Nun war der 300 SL zunächst ein reiner Rennwagen (erst später wurde ein Serienwagen nachgeschoben!). Es gab es damals aber bei Rennen u.a. auch den sogenannten Le Mans Start, bei dem die Fahrer außerhalb des Fahrzeugs an einer Startlinie warten, und auf Startschuss zum Wagen laufen, möglichst schnell einsteigen, den Motor starten und losfahren müssen, um von Anfang an vorn im Rennen zu liegen.
Dafür ist die Luke beim 300 SL aber zu klein!
Und DESHALB hat man sich die Flügeltüren als Notlösung ausgedacht, weil man damit die Einstiegsluke ins Dach erweitern konnte. Aus dem gleichen Grund ist beim 300 SL übrigens das Lenkrad abklappbar!
(Und aus dem gleichen Grund - Le Mans Start - hatte Porsche übrigens damals das Zündschloss auf die linken Seite verlegt: Links starten und dabei rechts schon mal den Gang einlegen und die Handbremse lösen!)
Beides, Flügeltüren und Zündschloss auf der linken Seite sind heute ohne Praxisbezug und nur Tradition und bieten heute keinerlei Vorteile mehr.
So weit, so gut.
LEIDER haben Flügeltüren, Scherentüren und auch die schrägen Lambotüren aber zwei klare
Nachteile:
1.) Nach einem Überschlag, wenn das Auto auf dem Dach liegt, kann das Aussteigen ggf. unmöglich sein.

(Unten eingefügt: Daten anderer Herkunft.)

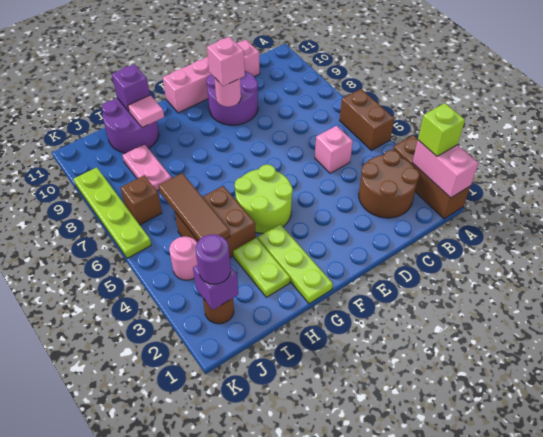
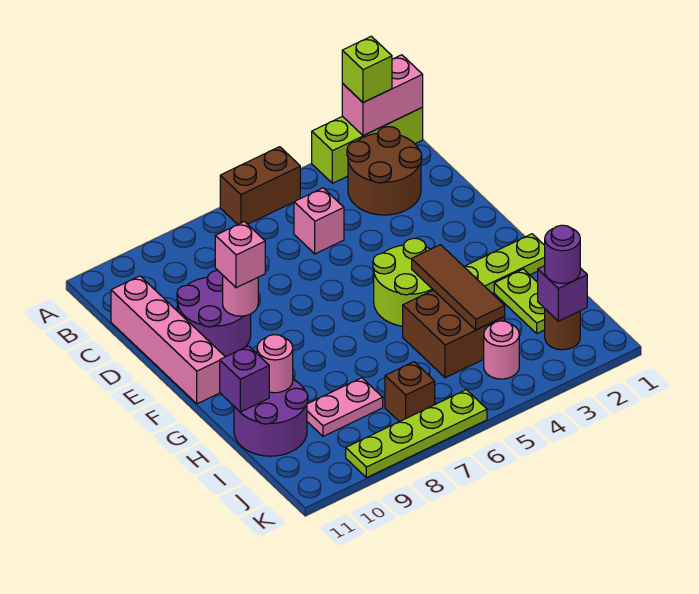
brown brick A1:A3 level 1 -> lime brick A1:A3 level 1
lime plate H2:H3 level 1 -> lime plate H2:I2 level 1
pink tile H10 level 2 -> pink round brick H10 level 2
brown tile I4:I6 level 2 -> brown tile G4:I4 level 2

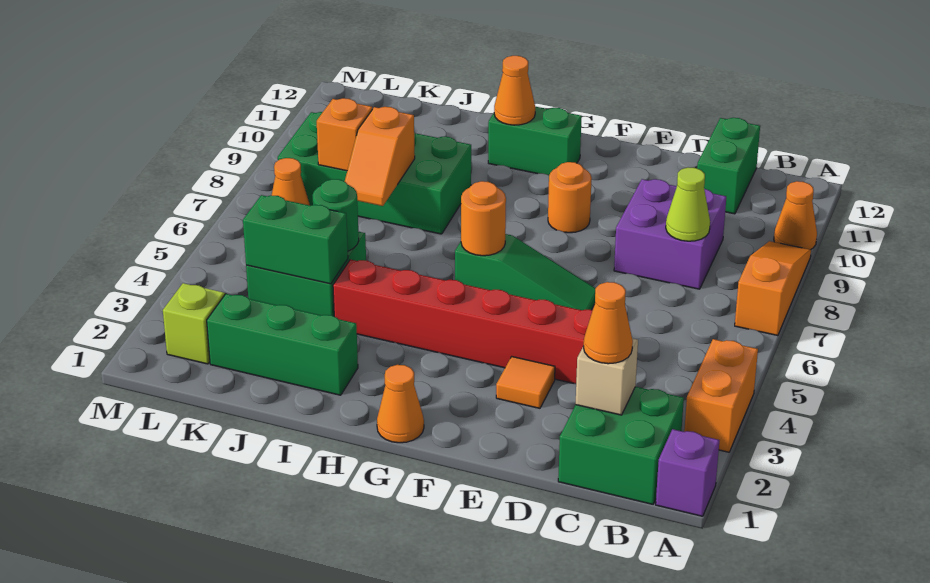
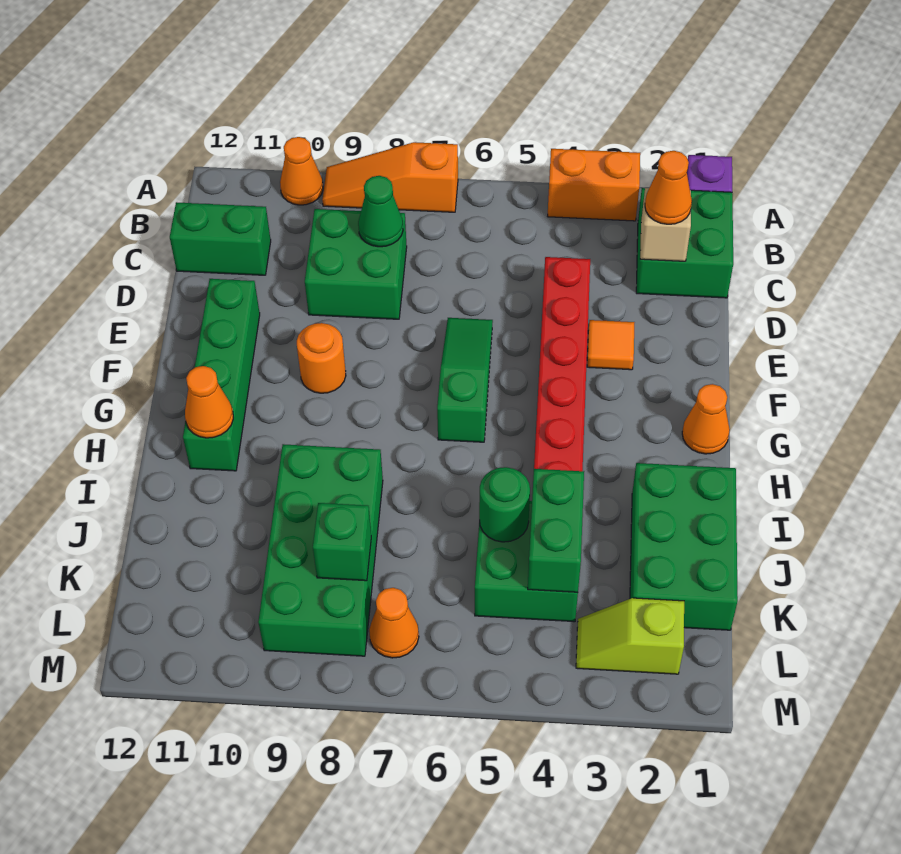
purple brick C8:D9 level 1 -> green brick C8:D9 level 1
lime cone C8 level 2 -> green cone C8 level 2
orange round brick G6 level 2 -> none
green brick G11:H11 level 1 -> green brick E11:H11 level 1
green brick I2:K2 level 1 -> green brick I1:K2 level 1
orange slope J7:J8 level 2 top 8 -> none
orange brick K8 level 2 -> green brick K8 level 2

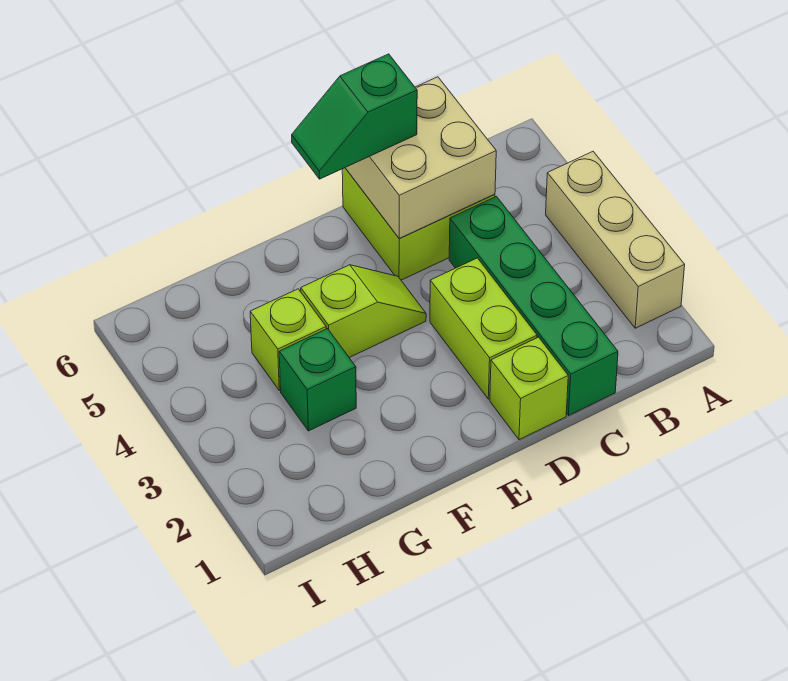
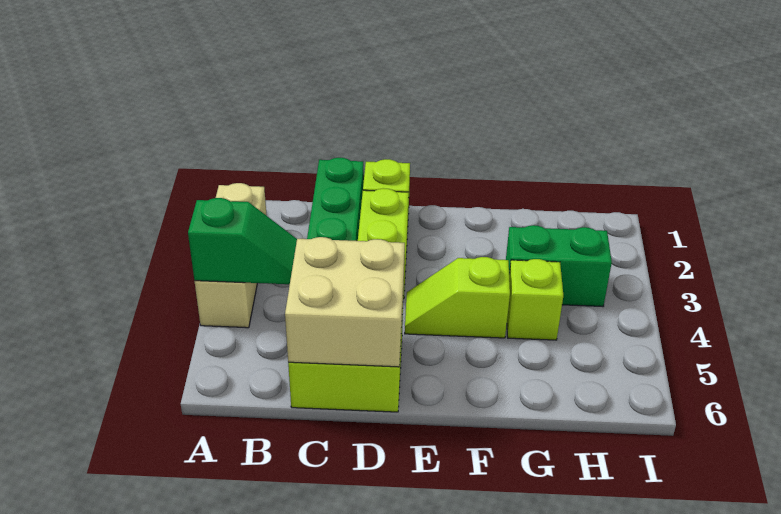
green slope D6:E6 level 3 top D -> green slope A4:B4 level 2 top A
green brick G3 level 1 -> green brick G3:H3 level 1

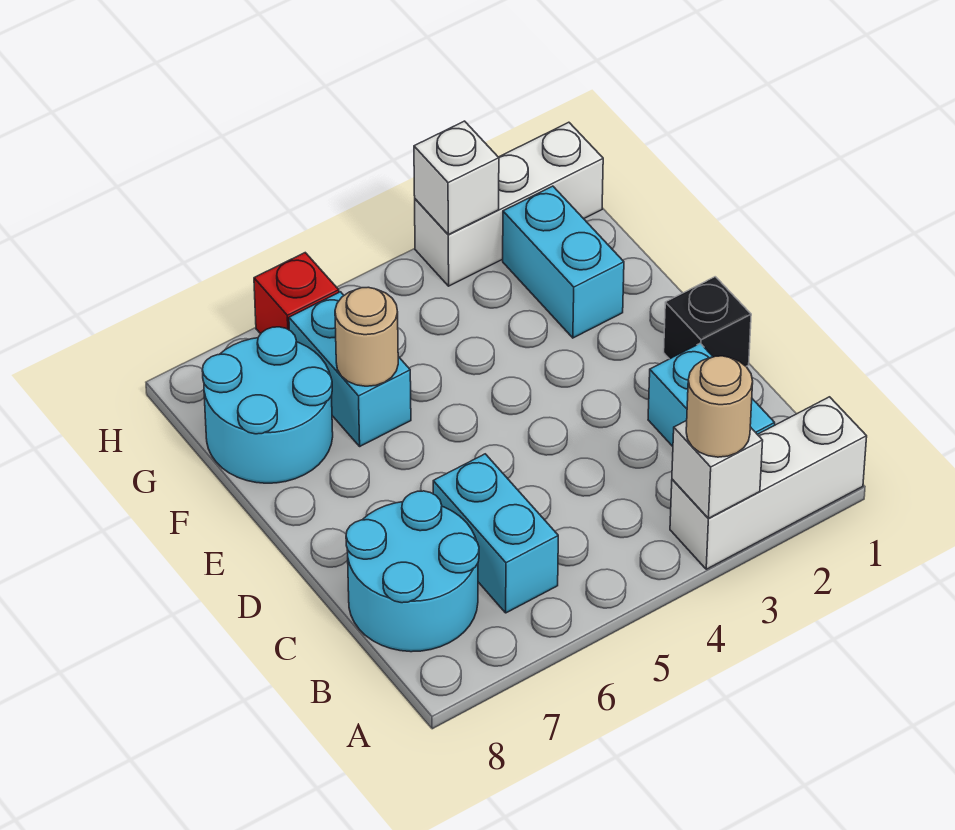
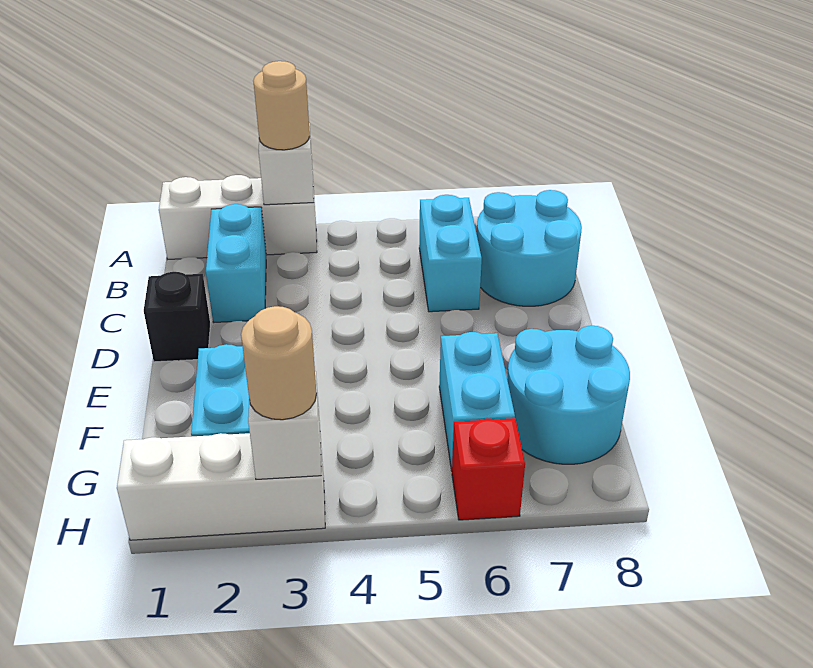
tan round brick F6 level 2 -> tan round brick H3 level 3

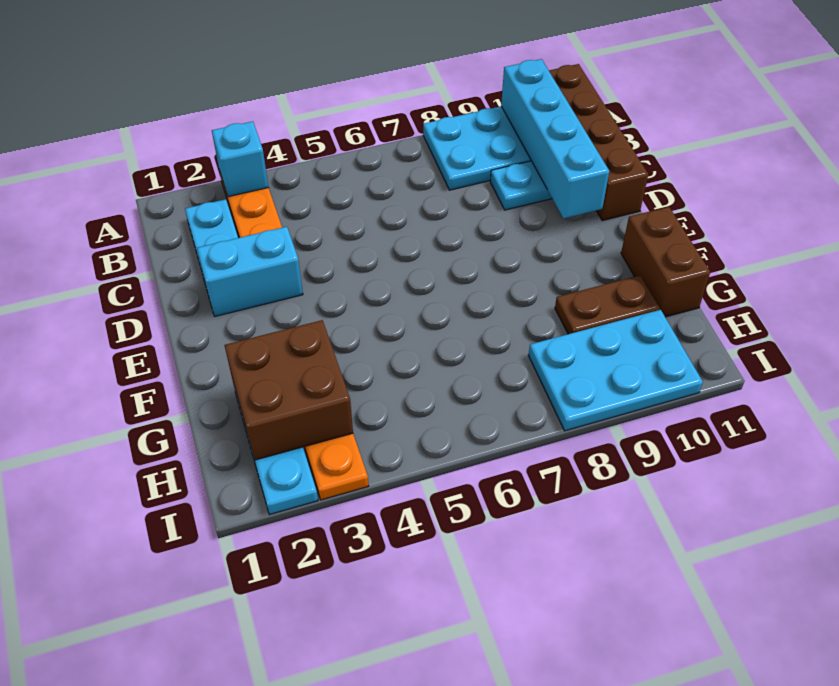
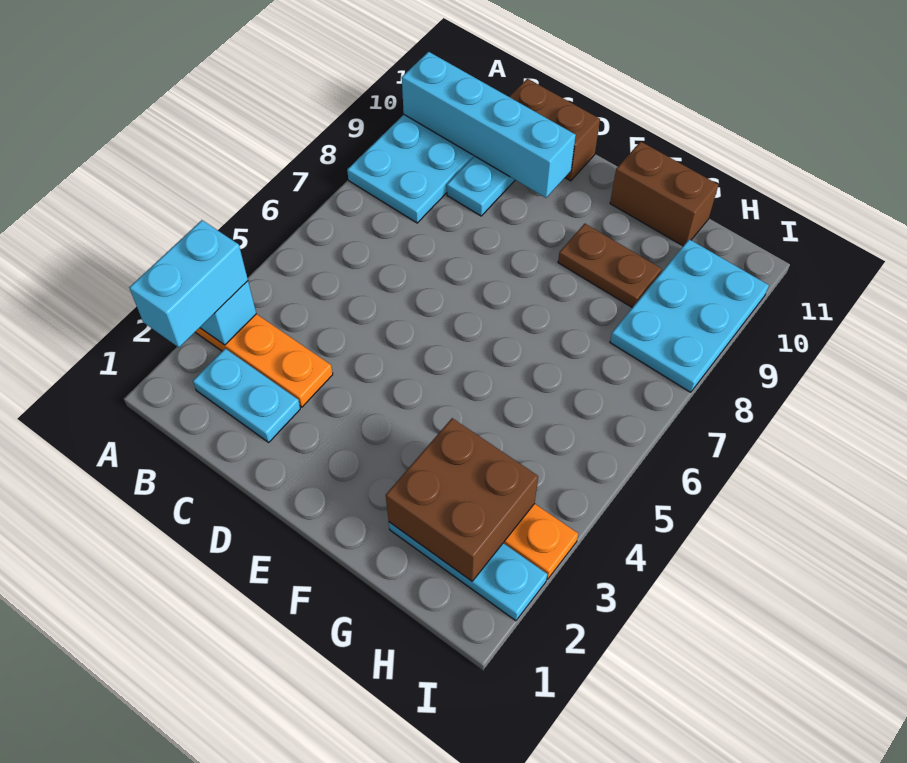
brown brick A11:D11 level 1 -> brown brick C11:D11 level 1
cyan brick D2:D3 level 1 -> cyan brick A2:A3 level 3
brown plate G9:G10 level 1 -> brown plate F9:G9 level 1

Das ist bei Flügeltüren immer so. Bei Lambo-Türen und Scherentüren geht es ggf. mit Glück, wenn es Coupétüren ohne Fensterrahmen sind und man es trotz ggf. verzogener Karosserie noch schafft, die Fensterscheiben zu versenken.
Leider kann man nach einem Überschlag nicht automatisch davon ausgehen, dass man bei Bewusstsein ist und sich selbst helfen kann. Und die Bergung eines bewusstlosen, schlaffen Körpers aus einem Auto ist so schon schwierig genug. Dies behindern diese Türen zusätzlich oder verhindert es gar komplett. Wenn´s dumm läuft kommt es da aber auf ein paar Minuten an, ob man überlebt oder nicht. Reicht ja schon, am Erbrochenen zu ersticken.
AMG ist sich des Problems übrigens voll bewusst und löst es beim aktuellen AMG SLS so, dass in den Gelenken im Dach kleine Sprengladungen angebracht sind, die die Scharniere beim Überschlag absprengen sollen, so dass man eine gewisse Chance hat, die Türen aus der Luke zu entfernen.
2.) Beim Seitenaufprall ist die Konstruktion der Tür relativ wichtig. Die Türen sind mit Trägern aus hochfesten Stählen verstärkt, die sich von vorne nach hinten ziehen. Die extrem hohen Zugkräfte beim Seitenaufprall werden auf die sehr massiven Scharniere vorne und das Drehfallenschloss hinten übertragen.
Man sollte sich die Konstruktion von nachträglichen LSD-Umbauten also recht misstrauisch angucken, ob diese geänderten Scharniere vorne eigentlich noch in der Lage sind, beim Seitenaufprall so hohe Zugkräfte aufzunehmen und auch standzuhalten, wenn die Tür nach innen gedrückt wird.
Kurz:
Ein Sicherheitsgewinn sind solche Türen auf gar keinen Fall!
- Im günstigsten Fall hat man lediglich keine gravierenden Sicherheitsnachteile.
- Wenn´s weniger gut läuft können Seitenaufprall oder Überschlag mit solchen Türen aber extrem gefährlich werden.